How To Endure In Medicine

crispydocUncategorized

As an emergency physician, it's a gift being of service to patients on the worst (or last) day of their lives. It's not easy, and it's not for everyone, but it lets me contribute in a meaningful way.

Acknowledging that being an emergency physician provides me a real sense of fulfillment is not enough to persuade me to want to engage in the practice forever. I've written elsewhere of how I came to realize that medicine is a meaningful profession, but not my calling, and I fully expect to exit and move into an Act Two phase of my life (if I have the luxury of additional life years to pursue it).

We recently caught up with friends who are a two-physician household. They are empty nesters, redefining their relationship to work as well as recalibrating their identities now that active, in-person parenting is not a regular part of their day-to-day experience.

Speaking with the female half of this couple helped me realize why, approximately three decades into her career in medicine, she continues to enjoy what she does. Here are a few of the lessons I took from our exchange, summarized in the hope that they might lead to a more sustainable practice of medicine for the rest of us.

She owns her business, and derives pleasure in building and growing it.

In the era of corporate medical groups that tout economies of scale, it's difficult for a new medical graduate to consider that independent practice might be a viable strategy. Being an employee is convenient, and allows you to clock in and clock out, which has understandable appeal to a subset of physicians. Yet building a business involves a certain degree of emotional investment. I always joke with my wife that the side hustle she built into a business that has come to replace her clinical income is like our third child - she is always thinking about how to nurture it, is sometimes distracted by it, and continually derives tremendous pleasure in watching it grow and develop. These intangible entrepreneurship benefits pay intangible emotional dividends - for proof, look no further than [your Silicon Valley guru of choice here] who sold a startup for a life-changing sum of money only to go back and form another startup. It's an addictive high.

Her practice was built to accommodate her family obligations and priorities, making it sustainable.

This is what I've never understood about people who make snide comments about the "mommy track" when female physicians chart an unconventional professional course in order to accommodate family needs - those women are creating a career path that they can sustain by reducing the tensions medicine causes with family life on the front end of their careers.

The men who frequently make such snide comments are typically working full-time medical jobs while their partners are running the household full-time. That's certainly not a problem if the division of labor was part of the plan everyone signed up for. It becomes a problem when a male physician breadwinner checks out completely, sowing resentment in the partner who is left to stamp out the endless small fires.

There are women physicians who have built family-friendly careers by eliminating nights, weekends, or both. How? They started practices that allowed them to do so, or they accepted less pay. 20 years later, those female physicians are now the envy of their once-snickering male colleagues because they have a schedule they can easily continue for the next 20 years.

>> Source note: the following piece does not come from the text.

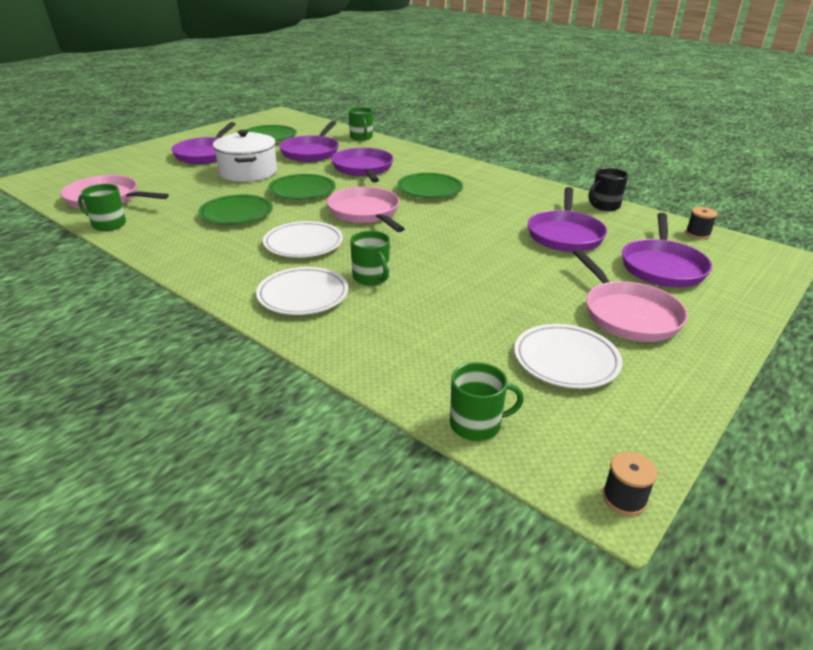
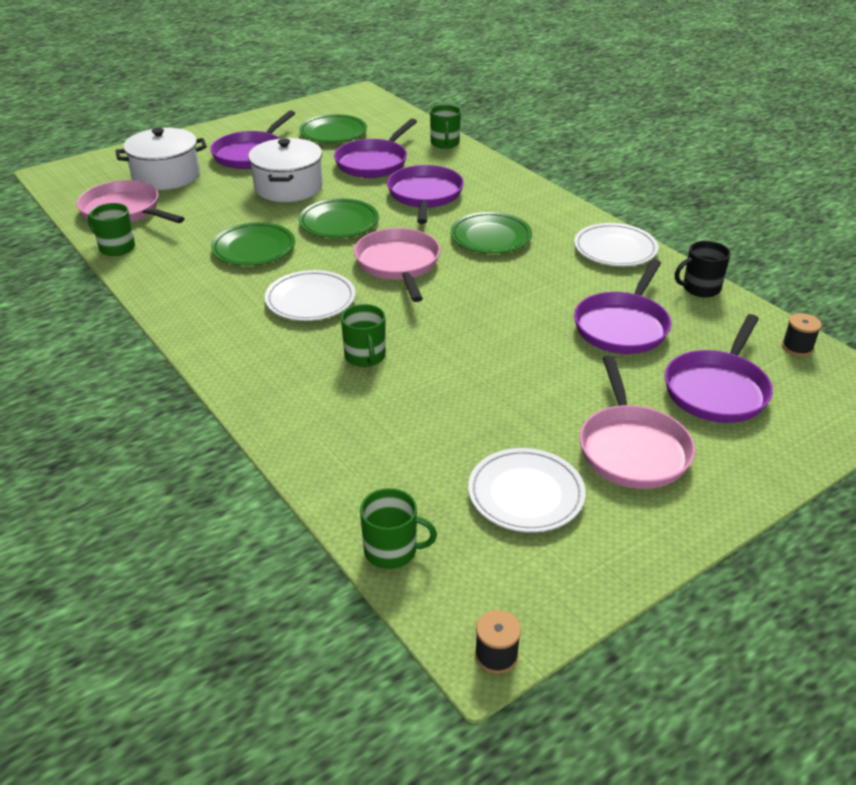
camera: 15 degrees right, 5 degrees up
(137, 173) = (166, 176): none -> white pot
(303, 295) = (283, 369): white plate -> white plate (615, 249)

The only person I knew in academia who got to work no nights, weekends or holidays was the chair of the department. This physician built a practice to provide her the same perks. Not bad.

There's a genuine pleasure in remaining productive.

Some folks are built to produce, and derive a deep sense of pleasure from measuring their contribution to the world through productivity. If such productivity generates a healthy income, all the better.

I find this to be distinct from the case of the person who will never have enough.

Some people are happiest when they are efficient and feel like they are "doing" something. These are folks for whom retirement sounds dreadful by virtue of the lack of productivity and implied obsolescence.

As the senior VP of leisure in our house, I don't suffer this affliction, but I don't begrudge those who do.

Her practice of medicine has not stopped her from pursuing other passions.

Again, owning your business means you set the hours and create the blueprint for how career and life will coexist.

Going back to William Finnegan's memoir, Barbarian Days, the author profiles a physician in San Francisco, Dr. Mark Rennaker, who built his clinical practice and expertise as a patient advocate around a lifestyle that enables him to surf nearly every day.

It's the process of incorporating time for your other passions into the design of your practice that starts out as struggle, but (for those who persist) ends in a career that gives you permission to enjoy what you love by virtue of having protected sufficient time for it.